Best: Spaghetti Marinara
Best: Spaghetti Marinara
7/14
Pasta has a low glycemic index, which means your body absorbs it more slowly and it keeps you satisfied longer. As part of a balanced diet, it might even lower your body fat. But keep it chewy. Your body absorbs mushy, overcooked pasta more quickly. That could spike your blood sugar.

Tomatoes in your sauce can protect your heart health and help keep cancer away. Just watch for added salt and sugar in bottled sauces.

Worst: Mac And Cheese
It’s loaded with calories and fat, including the saturated type. That might have something to do with the fact that it often includes milk, cheese, cream, white flour, and bread crumbs.

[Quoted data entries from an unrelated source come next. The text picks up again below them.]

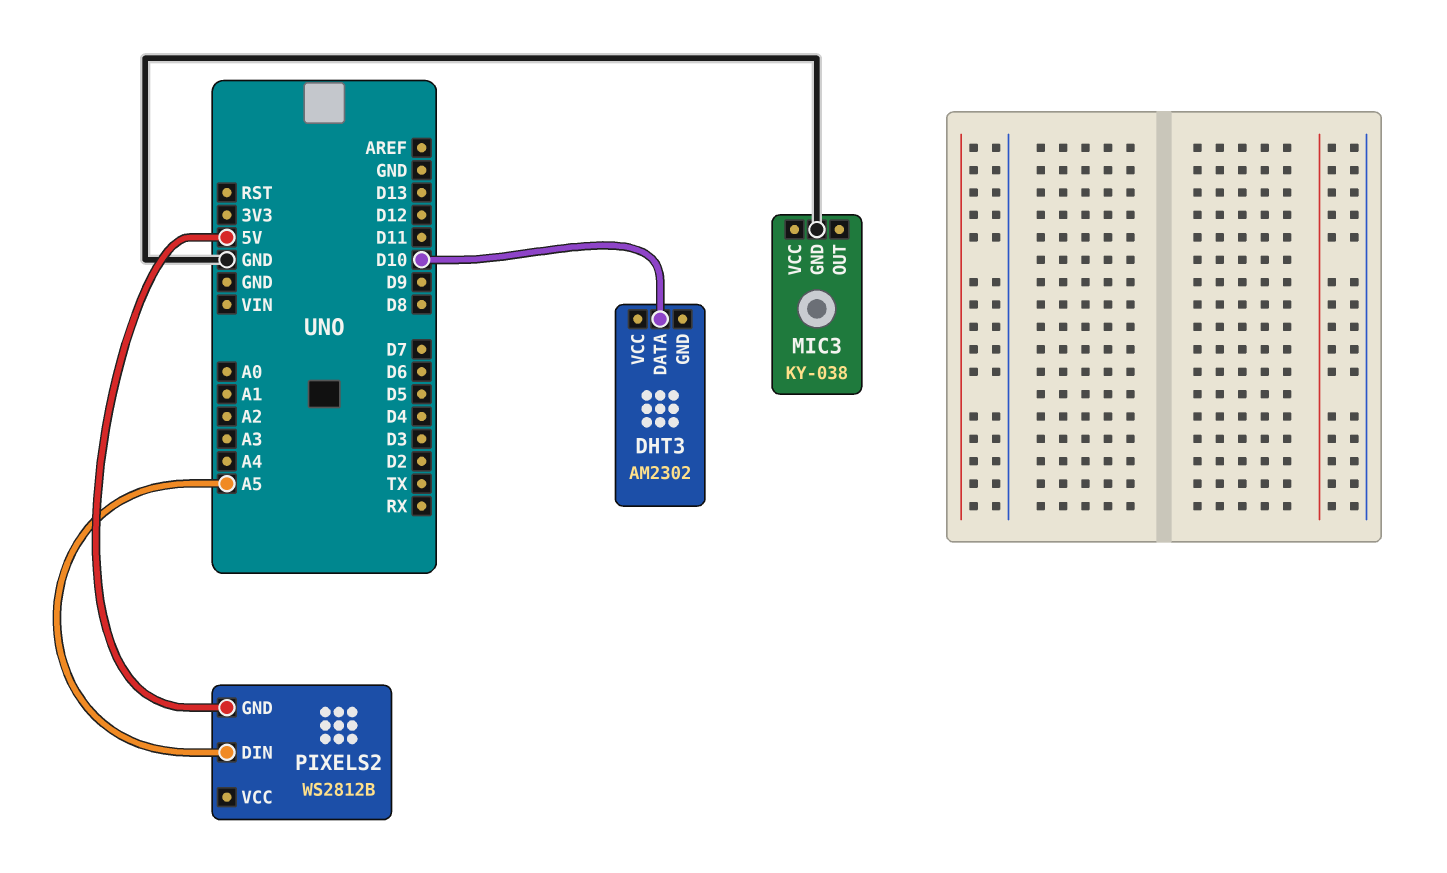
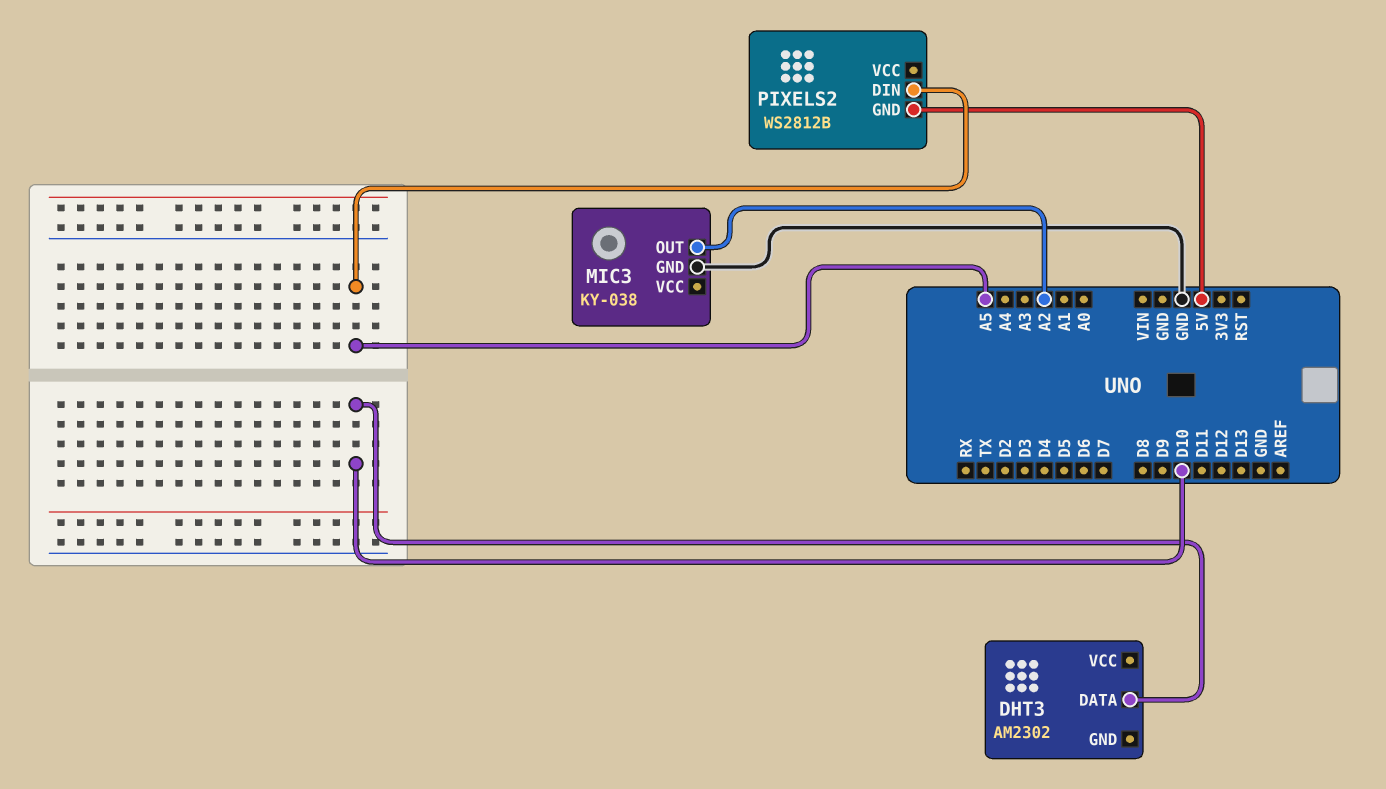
MIC3 pin OUT: none -> A2

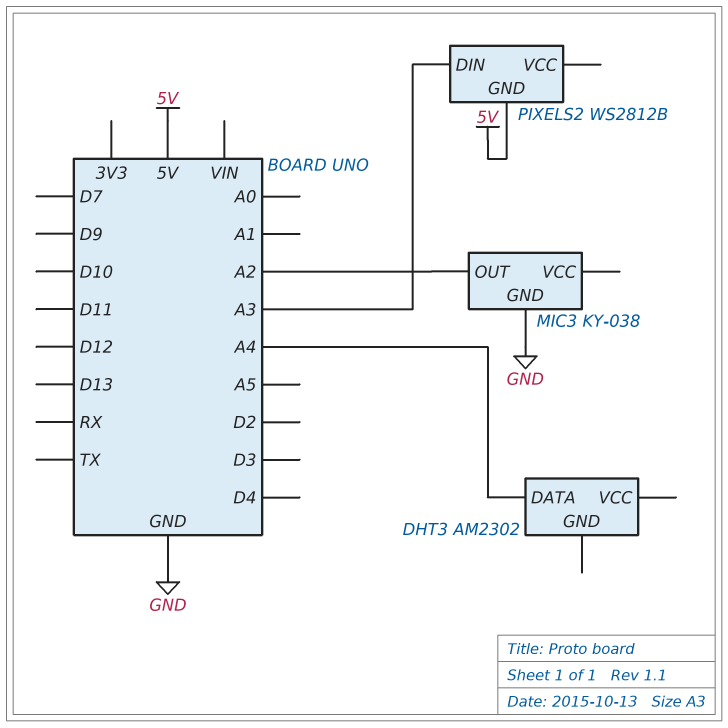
DHT3 pin DATA: D10 -> A4
PIXELS2 pin DIN: A5 -> A3

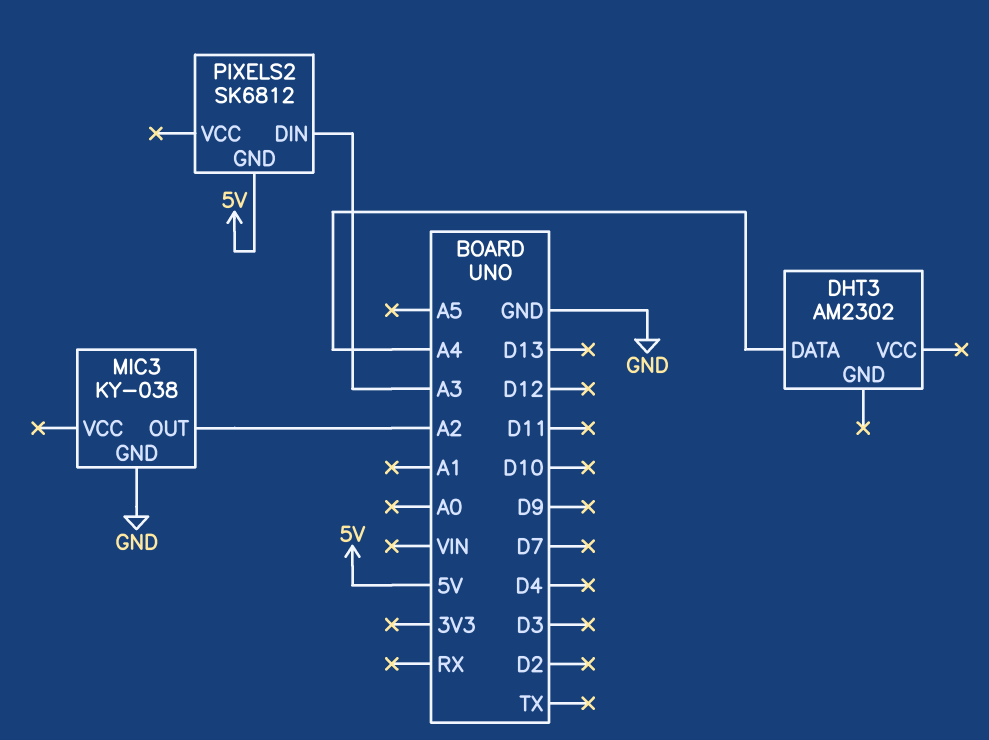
PIXELS2: WS2812B -> SK6812

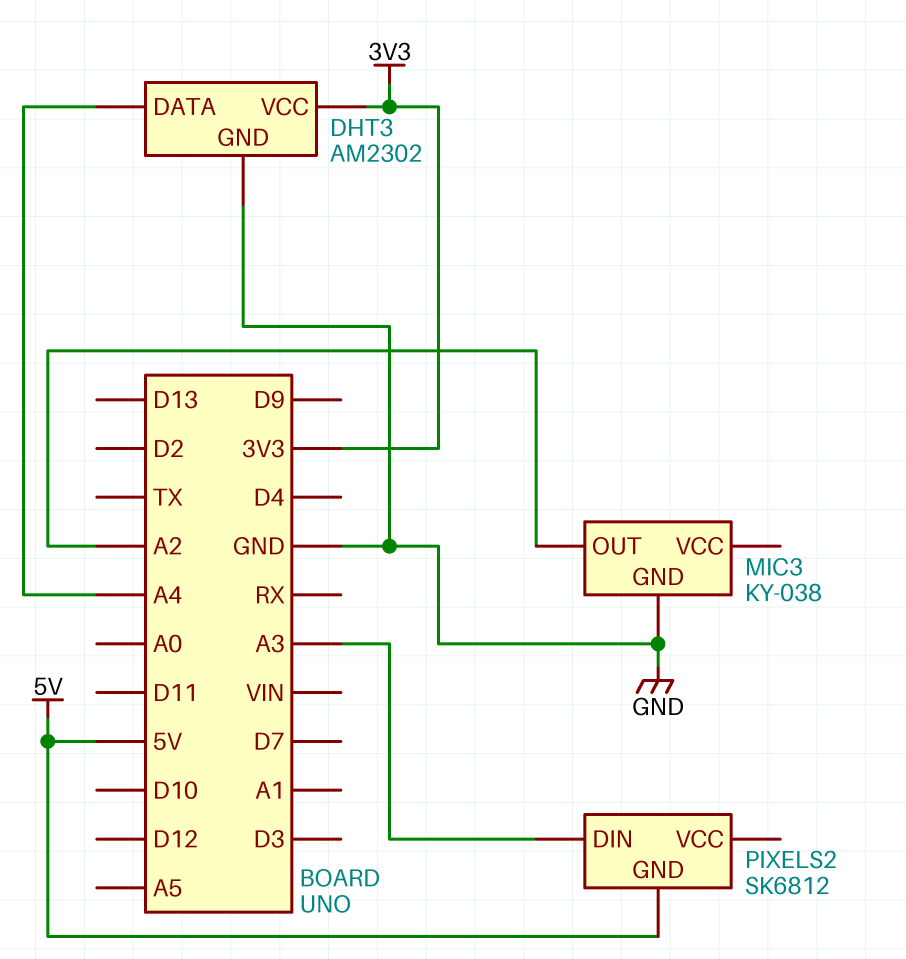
DHT3 pin GND: none -> GND
DHT3 pin VCC: none -> 3V3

It’s not that you can’t ever have it. It’s just not a good idea to eat it regularly.

Best: Caesar Salad
If the only thing that “romaines” in your fridge is some romaine lettuce and eggs, don’t fret. You have almost everything you need for this satisfying and nutritious feast. Eggs have vitamin D and amino acids. The lettuce is loaded with B vitamins, iron, and potassium. You could also use some grilled chicken, croutons, olive oil, mustard, and, if you’re adventurous, anchovies.

Worst: Nachos
The tortilla chips are fried in fat and covered in salt. The meat, often beef, has more fat, as does the cheese and sour cream that can go on top. Sauces and salsas can add more salt. It all adds up to a meal that could meet or exceed your calorie, sodium, and saturated fat recommendations for the day.

Best: Grilled Chicken
Skinless chicken breast is low in fat. You can use a spice rub or simple marinade and throw it on the grill. It’s high-protein, low-fat, and low-calorie, especially compared to the burgers or sausages that might share space on your grill.

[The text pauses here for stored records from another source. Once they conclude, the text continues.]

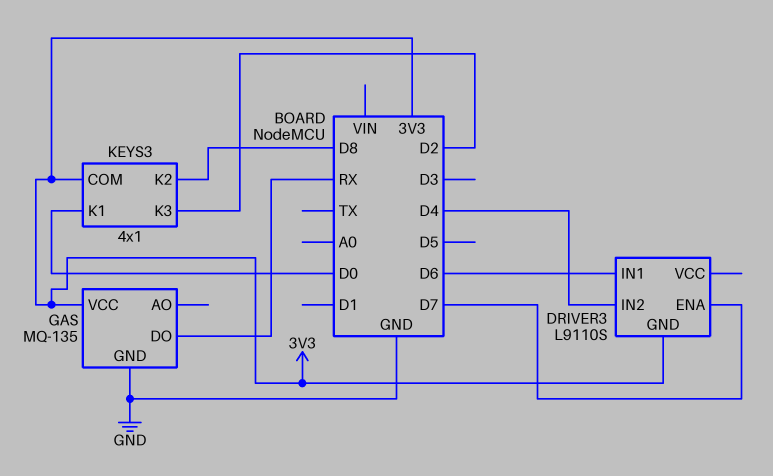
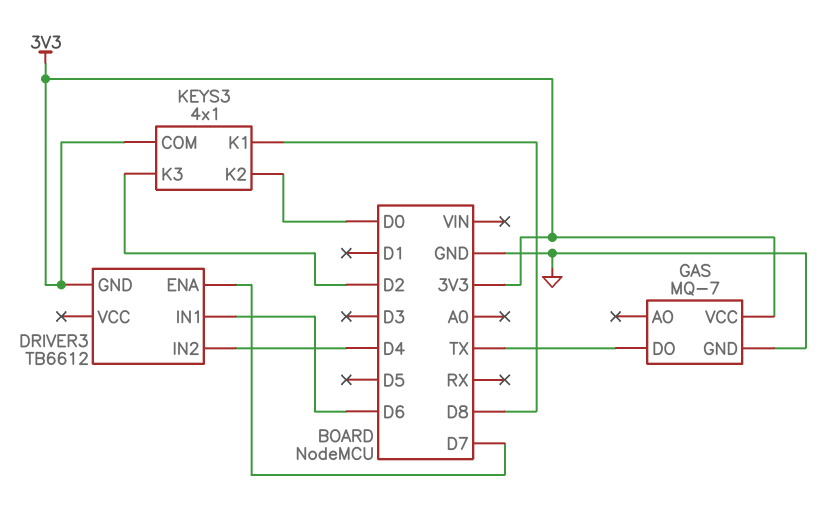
DRIVER3: L9110S -> TB6612
GAS: MQ-135 -> MQ-7
GAS pin DO: RX -> TX
KEYS3 pin K1: D0 -> D8
KEYS3 pin K2: D8 -> D0

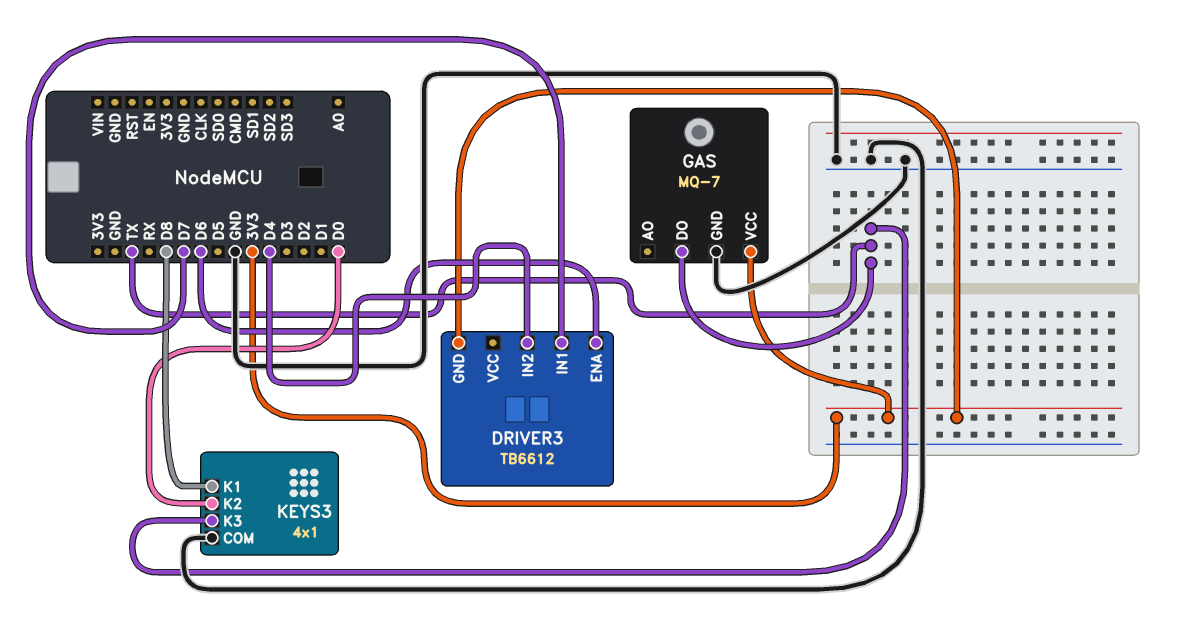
DRIVER3 pin ENA: D7 -> D6
DRIVER3 pin IN1: D6 -> D7
KEYS3 pin COM: 3V3 -> GND
KEYS3 pin K3: D2 -> TX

Any extra fat from leftover skin or oil should be on the outside and will drip away during cooking. If you don’t have a grill, you can broil your chicken in the oven.

Worst: Buffalo Wings
Take the fattiest, dark meat of a chicken -- the legs and wings -- leave the skin on so there’s even more fat, dredge them in white flour, deep fry them in oil, and cover them in a sauce with lots of chemical preservatives and lots of salt. Then dip them into blue cheese or ranch sauce with more calories and fat. The result: a big nutritional price.

Best: Berry Oat Crisp
Look for recipes with more oats, nuts, and fruit, and less white flour, sugar, and butter. Berries are low-calorie and have antioxidants that help keep your veins flexible and your blood pressure low.

Oats have soluble fiber that can lower your cholesterol and boost your immune system. They also have antioxidants to protect your cells. Nuts have “healthy fats” like omega-3s that are good for your heart health, and they fill you up.

Worst: New York Cheesecake
Cheese, milk, cream, sugar, sour cream, and butter are just some of the ingredients in this sugar, fat, and calorie spectacular. And if that’s not enough, many recipes add a crust made from graham crackers or cookies. It might be best to have a bite of your friend’s slice and leave it at that.